Earlier this month our team began the very difficult work of ending support for project hosting on Glitch. That work has now mostly been completed, meaning that the large majority of our work on Glitch have also come to an end. So consider this post to be our team’s thank you card, yearbook entry, or bon voyage message to the Glitch Community. ✨

I joined this team in early 2021 with the expectation that I would stick around through the summer doing some contract work before finding a “real job.” (My partner referred to it as “summer camp.”) That somehow turned into 4 years of working here, and I’m grateful to have had the opportunity to collaborate with amazing people and to provide a service that meant something to so many others. I’m not happy to say goodbye, but I’m glad that I got to be here to do it, and with that in mind I’d also like to say goodbye on behalf of those of us who aren’t around any more to do so.

Thanks to all of you who, with your appreciation of Glitch, made it possible for us to stick around as long as we did. Farewell! – Casey Kolderup, Software Developer

A screenshot of the Postmarks project. ~postmarks by @ckolderup

The thing I will always appreciate about Glitch is that it made the experience of building something on the web fun. Before, as a self-taught coder, the “fun” came from proving to myself that I could figure out how to make a thing show up on a website (sometimes lol). But with Glitch, the creating part was made fun, and not a lot of experiences are geared toward that so it felt very special to me, a fun enthusiast. When you start with fun, the rest is just details and teamwork.
– Jenn Turner, Content & Comms

Once upon a time I worked on a Mozilla Foundation product called Thimble, which was part of the Webmaker initiative and was an editor for making web pages, and it was fantastic. When the foundation had to shelve it, we spent a long time finding the right folks to send the community over to, and we landed on what would become Glitch. I never could say goodbye to that project and mindset, so when I had the opportunity to join Glitch I jumped on it - for the last 3 years I’ve enjoyed that same feeling of working for the community and web, empowering everyone to use the web the way it was meant to: no barriers to entry, no BS “you must be this tall to ride,” just sit down, make a thing, put it out there, because that’s what the web was about.

Having to say goodbye to the project I love for a second time is hard, but who knows, maybe there’ll be a third opportunity to keep pushing for the open web, accessible to all, not just “to consume,” but to build, own, and teach.

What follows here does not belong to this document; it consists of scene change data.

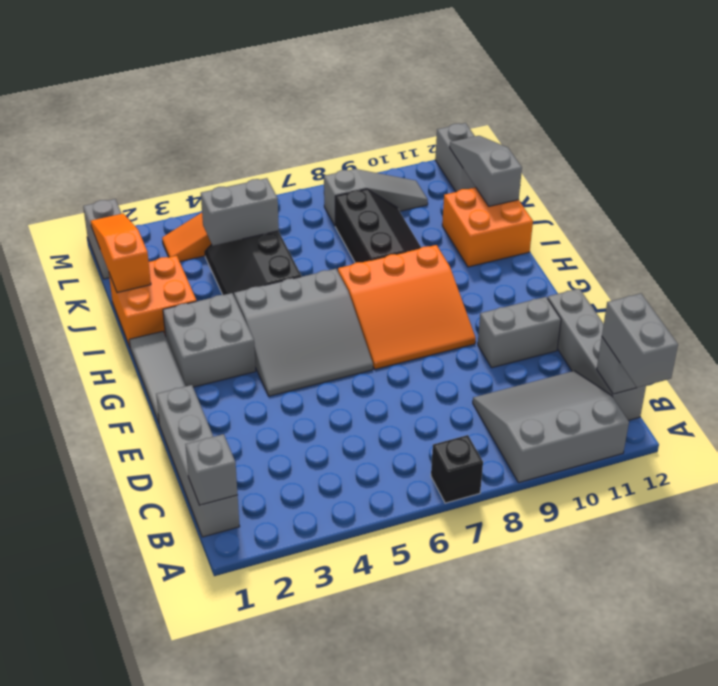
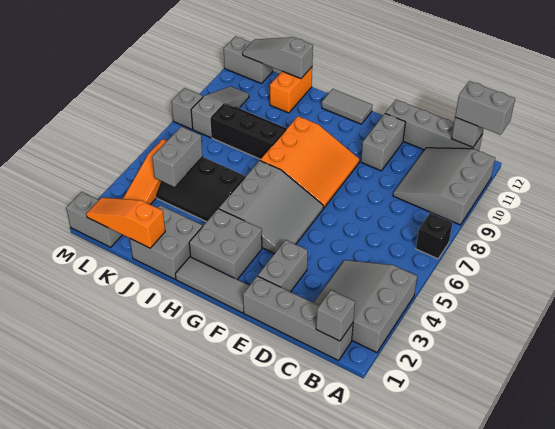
none -> grey slope A2:C4 level 1 top A
none -> grey brick E2:E3 level 1
none -> grey tile G12:H12 level 1
orange brick I1:J2 level 1 -> grey brick I1:J2 level 1
orange brick I11:J12 level 1 -> orange brick J11:J12 level 1
none -> grey brick M8 level 1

The name may fade away, but the drive never will: let’s meet somewhere new on the web we build, while we’re building it! – Pomax, maker of webby things

A screenshot of the Codedex Learning platform. ~codedex by @sonnynomnom

My favorite part of working here was seeing what our community would build with Glitch - from the weird and wacky to the downright beautiful and everything in between. It’s truly been an open playground that encouraged everyone to be themselves and build what they want, how they wanted to. I’m proud of all of the work my coworkers have done through the years, the time, effort, joy and enthusiasm they did it with, and also the way that every decision that was made had “How do we best serve our community?” as the top priority. Thank you all for making Glitch what it’s been through these years! – Sean O’Brien, Product Manager

A WebXR app that illustrates a coastal sunset scene. ~cinta by @rosapark0328

I’ve been fanatical about Glitch for so long I’m struggling to imagine life without it tbh. As an educator I’ve used it for teaching through several jobs and many years of personal projects. Getting to join the team was like being invited backstage to meet my favourite band!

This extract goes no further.